Las luces de la alfombra roja de los Globos de Oro 2026 se concentraron en Jennifer Lawrence, quien se convirtió en una de las figuras más comentadas de la noche por su elección de vestuario durante la ceremonia.
La actriz, protagonista del filme Die My Love, lució un vestido transparente de escote profundo, diseñado a medida por la firma Givenchy. La pieza incorporaba aberturas laterales y bordados florales estratégicamente colocados. En su primera aparición, Lawrence complementó el diseño con un cuello bordado en tono rosa empolvado, el cual retiró posteriormente para posar ante las cámaras, permitiendo apreciar la parte posterior del vestido.
Este gesto atrajo la atención de fotógrafos y comentaristas de moda, y generó comparaciones con uno de los atuendos más recordados de la última década: el vestido transparente que Beyoncé llevó a una gala benéfica de moda en 2015, también firmado por Givenchy. Aquella creación fue ampliamente comentada por su complejidad y peso, según relató en su momento el estilista Ty Hunter a la publicación especializada WWD.
La edición 2026 de los Globos de Oro presentó además cambios en el diseño de la alfombra roja, debido a renovaciones en el histórico Beverly Hilton. El recorrido se trasladó al exterior del recinto y se extendió aproximadamente 150 metros sobre la avenida Wilshire. Jitter Garcia, encargado del diseño de producción del evento, explicó a People que la intención fue crear una experiencia más dinámica, similar a una pasarela, cuidando especialmente las proporciones para facilitar el lucimiento de vestidos largos, colas y calzado de gala.
La aparición de Lawrence coincidió con el estreno reciente de su nueva película, lo que reforzó la percepción de un renovado protagonismo de la actriz en eventos de alto perfil vinculados tanto al cine como a la moda.

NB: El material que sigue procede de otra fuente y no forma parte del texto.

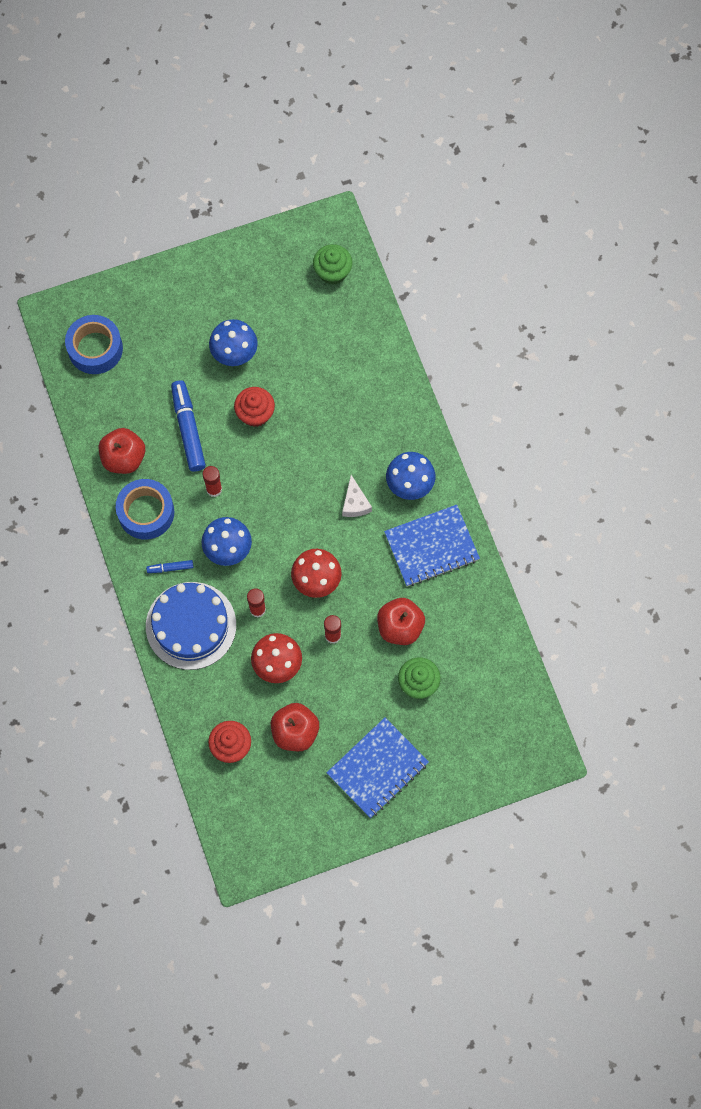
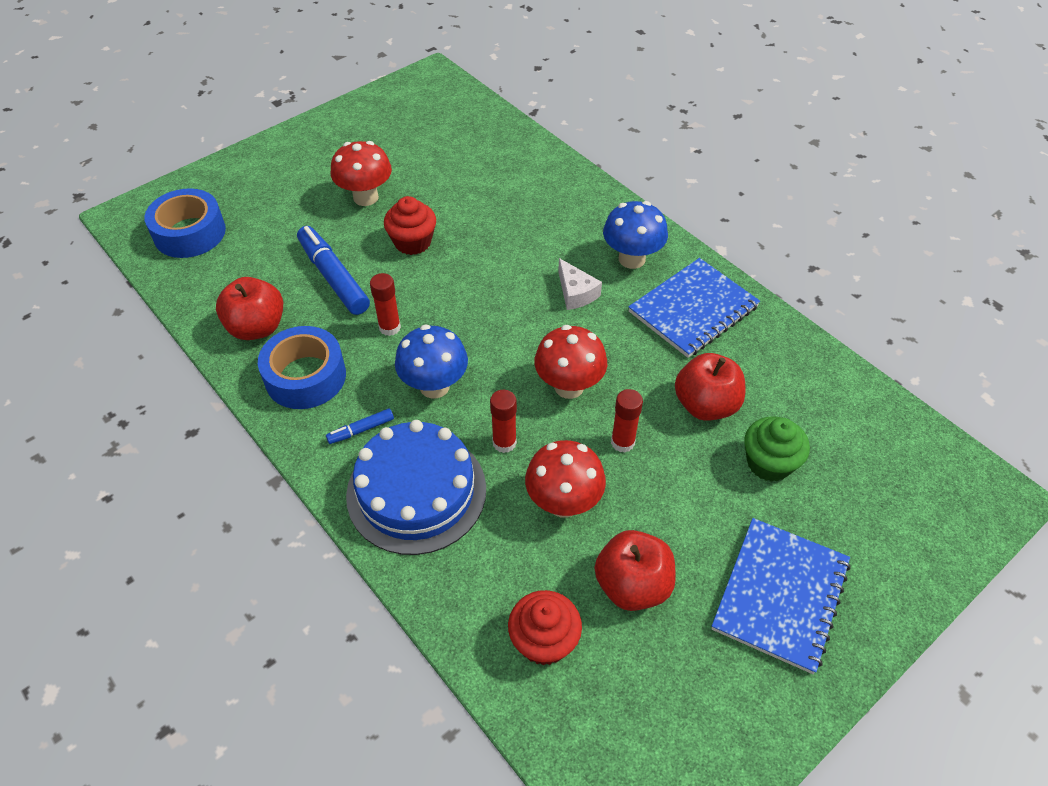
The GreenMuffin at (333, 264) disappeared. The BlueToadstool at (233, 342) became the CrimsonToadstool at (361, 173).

Durante la velada, analistas y medios especializados destacaron que su elección estilística funcionó como una referencia a grandes momentos de las galas internacionales, reinterpretados con un enfoque contemporáneo.
El uso de transparencias, la disposición de los bordados florales y la seguridad con la que Jennifer Lawrence recorrió la alfombra roja posicionaron su atuendo entre los más comentados de la noche, consolidándolo como una de las imágenes icónicas de los Globos de Oro 2026.